Depressed As Fuck
The thing about depression and I, is that I can’t go a full day without feeling it’s presence at some point or another. (Here is where I sing out with a couple lines of Me and My Shadow, because I’ve been 80 years old since I was five.) It’s been like that for a long, long time; and I accepted this as part of my life many years ago. Which may have been a bit defeatist, but it also helped me survive. Still does, I guess.
The thing that’s helped me survive more than anything though, is being able to appreciate moments. I make jokes when I’m crying and lose myself laughing during a ridiculous conversation on even some of my worst days. I’d like to say this is thought out and part of my personal philosophy, but it’s more just how I am, how my personality deals with pain.
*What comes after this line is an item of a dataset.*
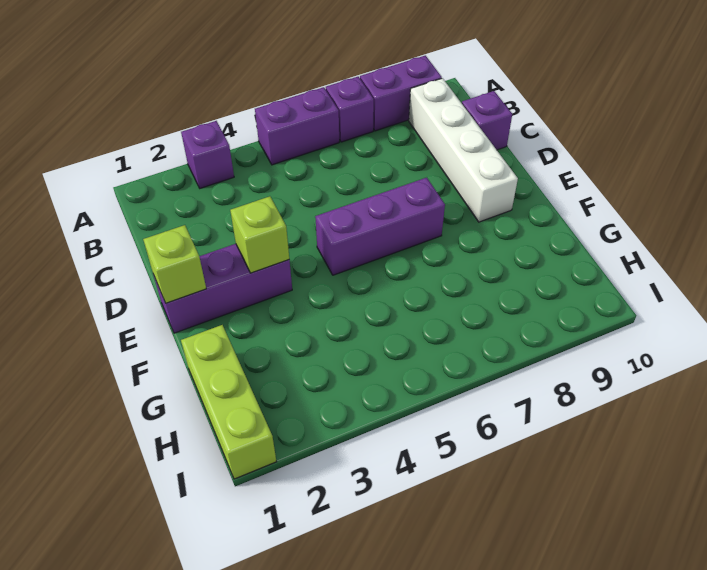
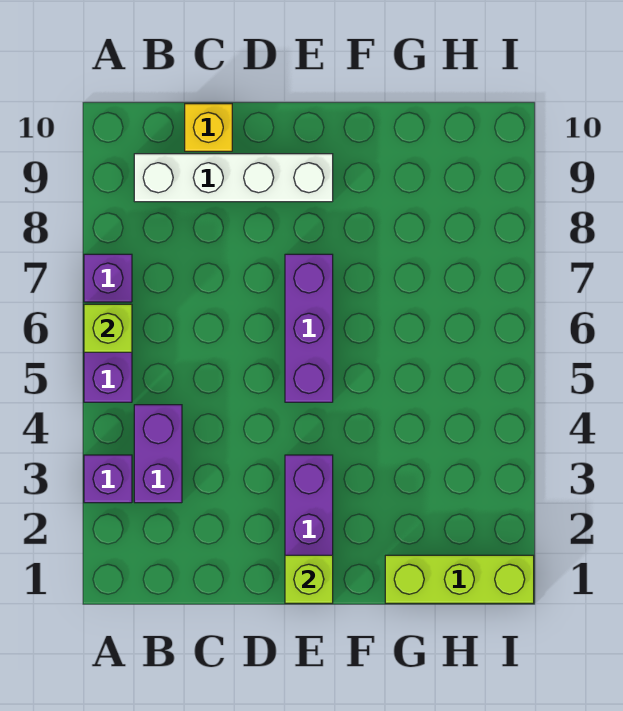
purple brick A8:A9 level 1 -> purple brick B3:B4 level 1
purple brick C10 level 1 -> yellow brick C10 level 1
lime brick E3 level 2 -> lime brick A6 level 2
Despite the acceptance of depression’s role in my life, I’ve always believed tomorrow could be better. I rarely thought it actually would be better, but this faith that it could be has saved me on many, many dark days. It’s also why on #1, The Graph, there are several upturns along the way, including within the text and at the end. And also why, if I hadn’t cropped them out because I didn’t like the way they ended up, the clouds in the original of #2, The Sinkhole, have touches of silver.
These pieces aren’t meant to be about the dark side of depression, they’re meant to elicit a smile or a chuckle. Maybe you have to be morbid and twisted like I am to see it that way, but my best friends at my worst moments have always been blind optimism and humor. If I’d never learned to laugh at depression, I’m fairly certain it would have killed me by now.